Now, the SQL query would look like this.

example of an SQL query

An example of an SQL query

So what's the problem here? What affects the database performance?

Many joins. As you can see, this query requires multiple joins (combining data from multiple tables) across four different tables. Each join increases the query execution time, especially as the amount of data grows.

Row-based storage. Relational DBs record and retrieve data row by row. So when a query accesses a row, it reads all the data for that record, even if only a few fields are needed.
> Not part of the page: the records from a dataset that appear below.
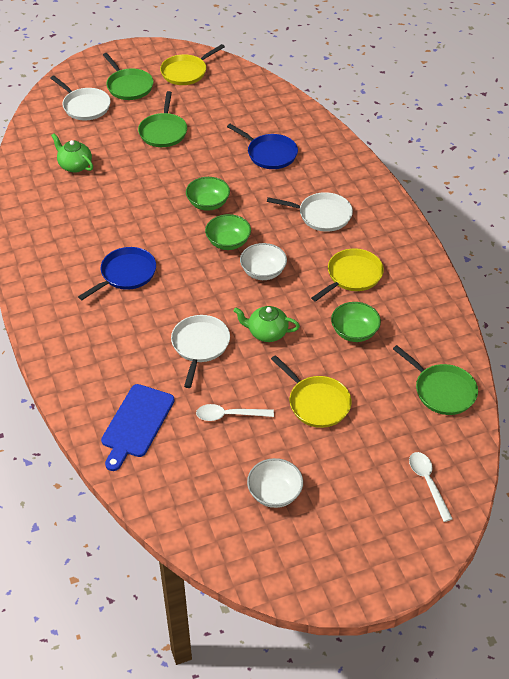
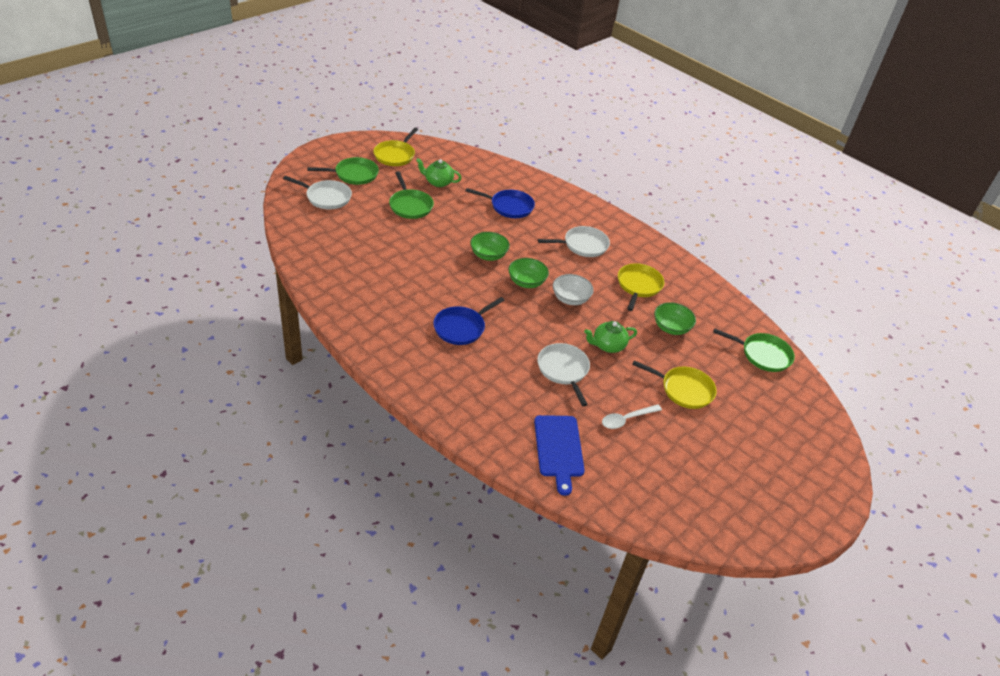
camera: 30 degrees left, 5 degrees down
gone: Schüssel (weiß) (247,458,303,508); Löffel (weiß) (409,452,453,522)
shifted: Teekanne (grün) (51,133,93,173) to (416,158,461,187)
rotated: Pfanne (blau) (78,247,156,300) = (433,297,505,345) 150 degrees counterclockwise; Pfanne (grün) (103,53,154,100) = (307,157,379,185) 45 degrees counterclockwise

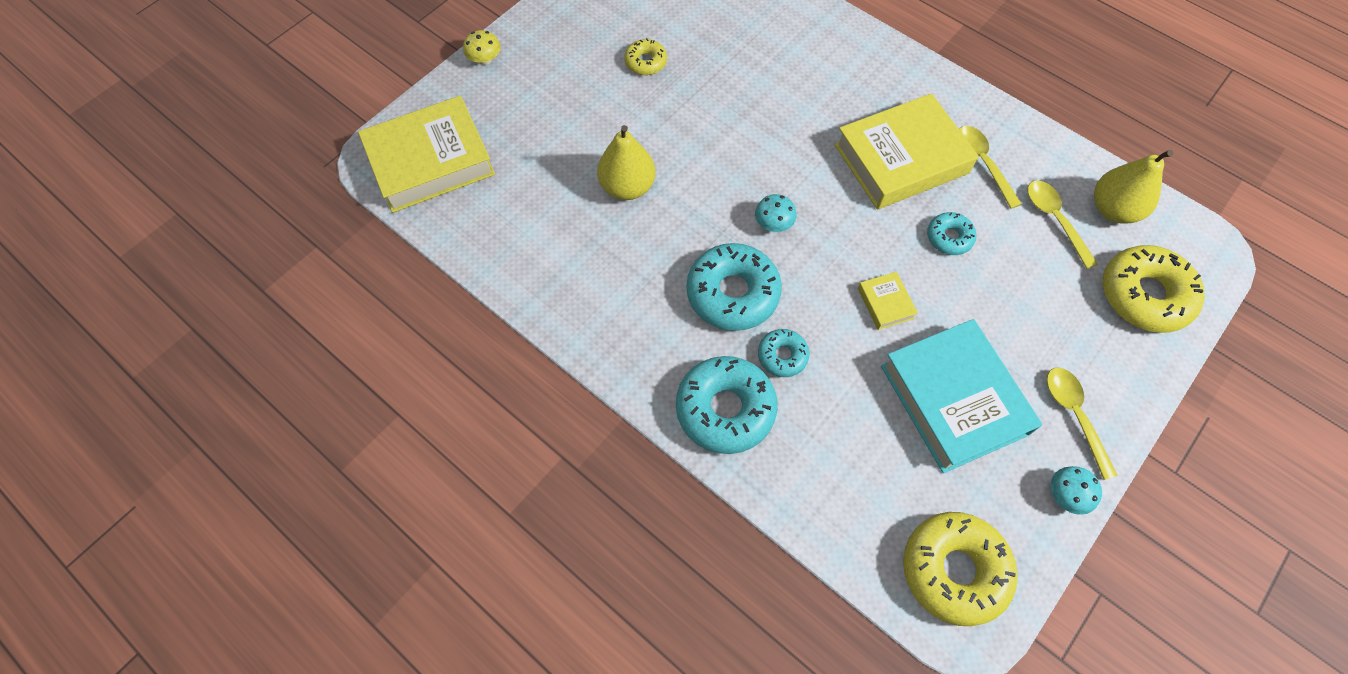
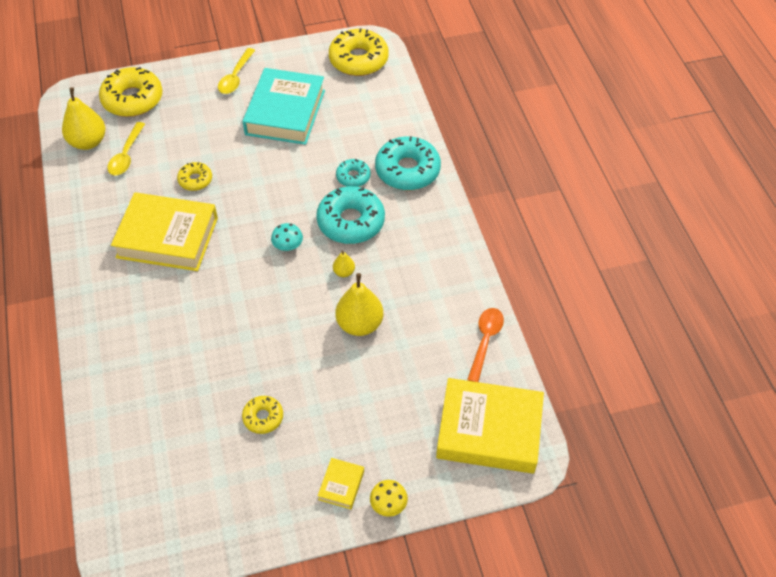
camera: 145 degrees left, 10 degrees down
gone: Löffel (gelb) (959,126,1022,209); Pilz (türkis) (1051,466,1102,515)
new: Birne (gelb) (333,250,355,277); Löffel (orange) (467,308,504,382)
shifted: Buch (gelb) (858,272,918,330) to (318,458,364,509)
repainted: Donut (türkis) (927,212,977,255) to Donut (gelb) (177,162,212,191)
While there are a number of available optimizations, this still means slow processing, again, especially when dealing with large datasets.

So, if you want to drill deeper into your data, you need a warehouse.

Data warehouse

A data warehouse (DW) is a relational database for storing large volumes of structured data from multiple sources (OLTP databases, business management solutions, external datasets, flat files, etc.).

Unlike OLTP databases that are mainly optimized for transactional operations, data warehouses are designed for querying information for analytics purposes: tracking trends, defining patterns, and deriving actionable insights that support decision-making.

Let’s take a quick look under the hood and see how data warehouses work. That is, how do the numbers from your POS system get to that nice-looking dashboard with colorful graphs?

Data warehouse architecture: ETL and key layers

To give you that sought-after view into your operations, data has to go through the ETL pipeline. That stands for Extract, Transform, Load. So data is first extracted from various sources, then it’s transformed and prepared for analysis (cleaned, formatted, organized, etc.), and then loaded into the storage space.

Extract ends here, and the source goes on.